When Baroness Hale gave the Independent and Bar Law Reform Lecture in London in November 2004, she quoted Chief Justice Beverley McLachlan of the Supreme Court of Canada who gave a rationale for women ‘as judges’.
The most important reason why I believe we need women on our benches is because we need the perspectives that women can bring to judging. This is because jurists are human beings, and, as such, are informed and influenced by their backgrounds, community and experiences. For cultural, biological, social and historic reasons women do have different experiences than men.
With increased numbers of women at every level in the law it would function differently; men would ease up on many of their attitudes, and myths would be shattered. If judges during their luncheon recess were sitting round a table talking about their cases with many more women and being ribbed for their arcane views, they might start taking stock of a different kind of experience. Isolated women cannot challenge that culture.
It is essential for people to see women in positions of power. We have to stop sending out the message that only a special breed of person can get to be a lawyer or a judge, and that they all wear dark suits and talk with marbles in their mouths. We can only hope to gain the public’s confidence if that kind of remoteness from the real world is addressed.

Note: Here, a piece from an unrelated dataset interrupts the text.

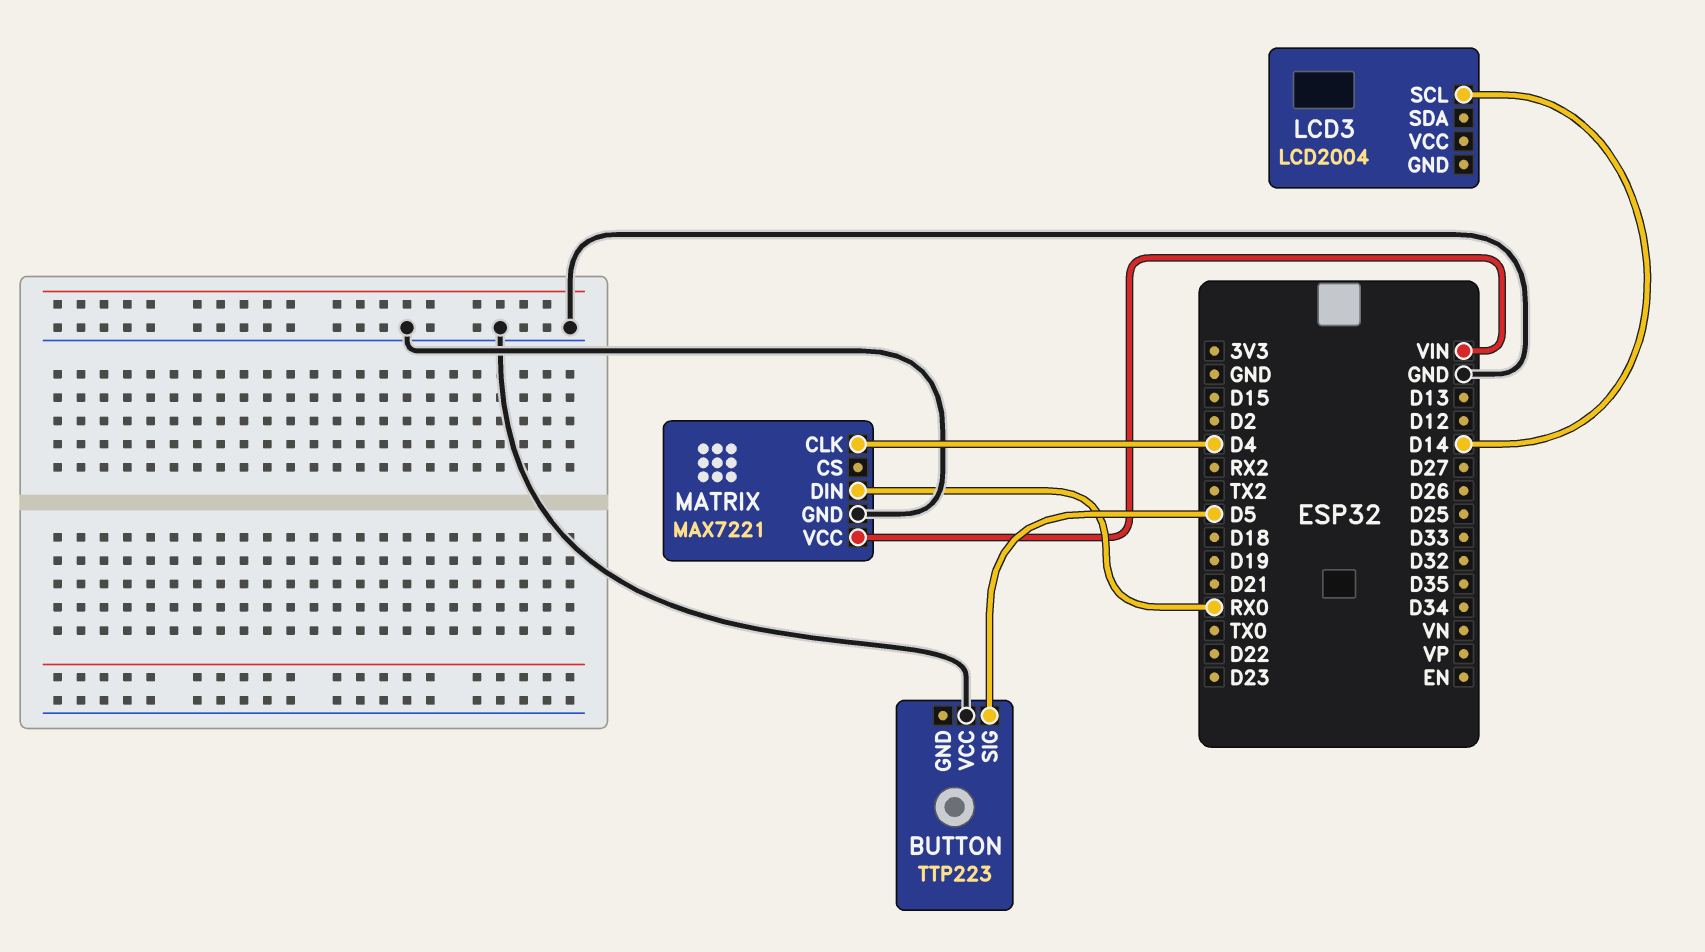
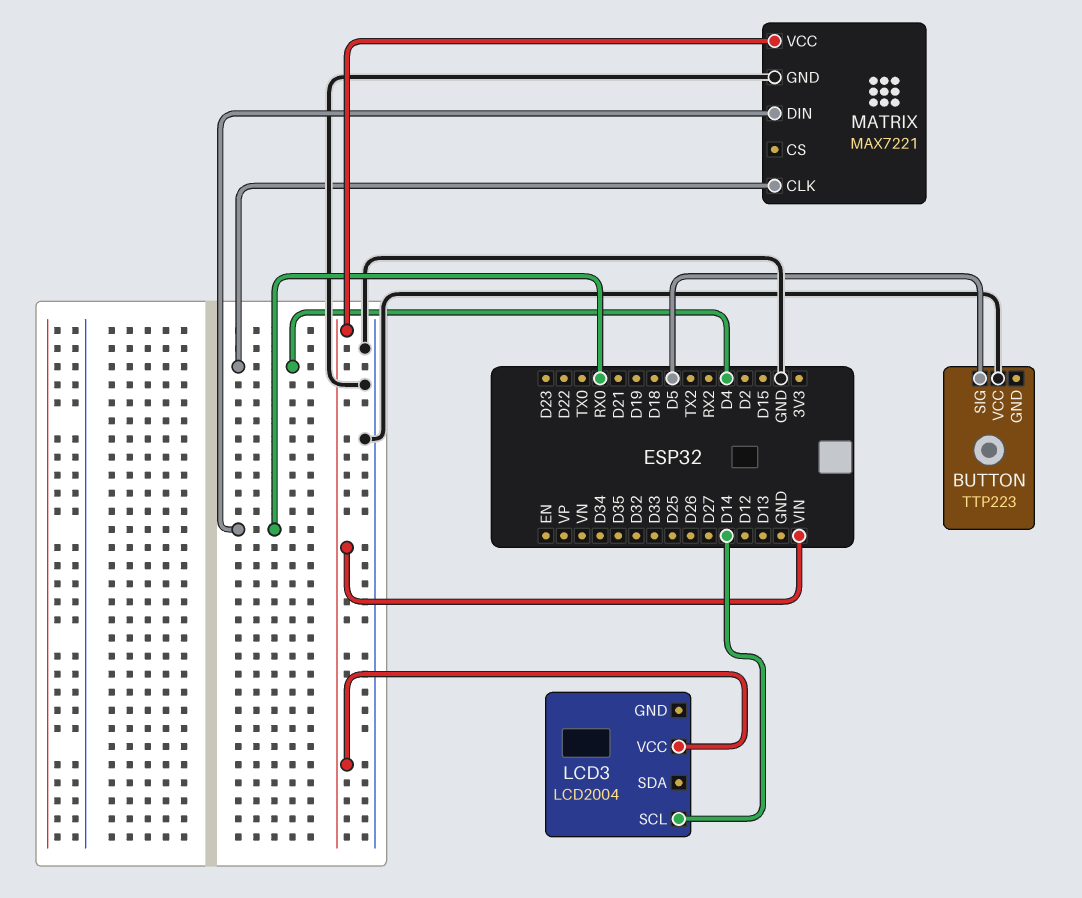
LCD3 pin VCC: none -> VIN

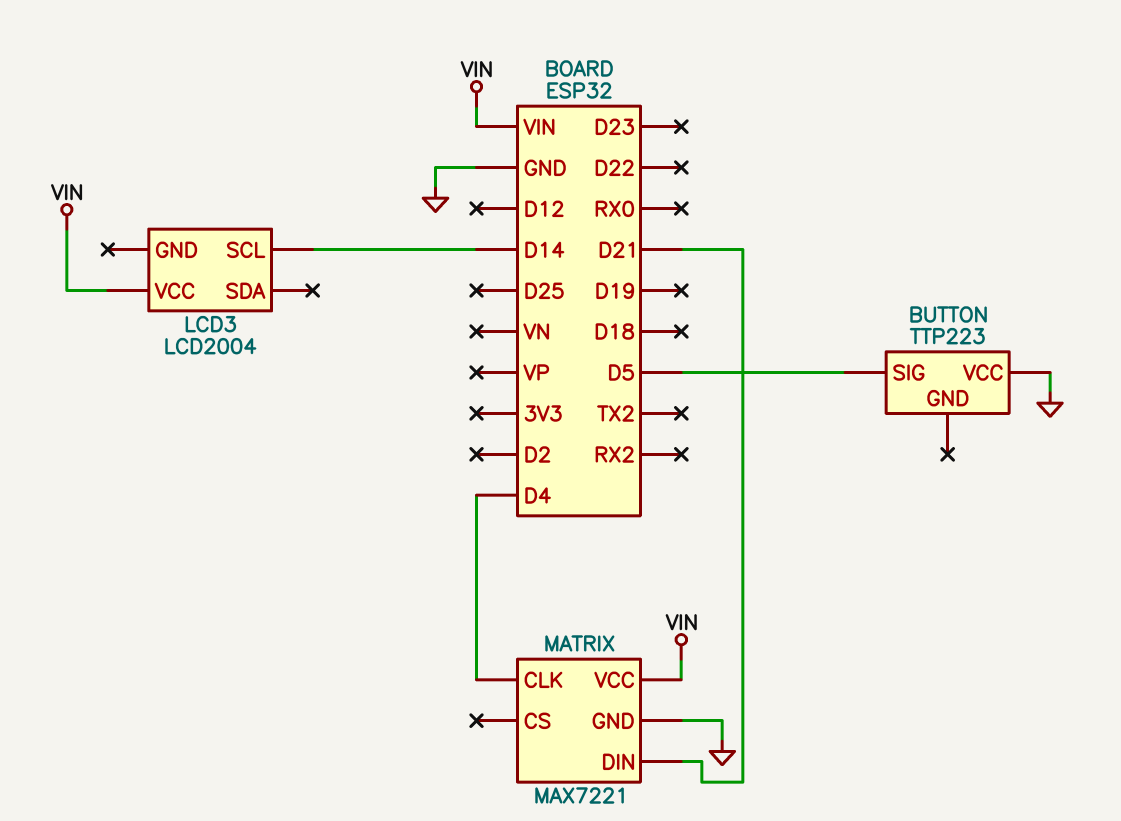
MATRIX pin DIN: RX0 -> D21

The smell of the gentleman’s club permeates every crevice of the Inns of Court. It is hard to untangle the web of very fine biases which are insinuated, like that smell, into the system. As Mary Robinson, the former president of Ireland and an eminent human rights lawyer, has said:
Every society maintains an invisible life where attitudes and assumptions are formed. Every society is hostage to this unseen place, where fear conquers reason and old attitudes remain entrenched. It is here that the chance phrases and small asides are made which say so little and reveal so much.
If we are to go forward we need to look at attitudes and the language which expresses attitude … If we are to strike a balance, if we are to readjust participation and enrich our society with dialogue, we have to revise this way of thinking.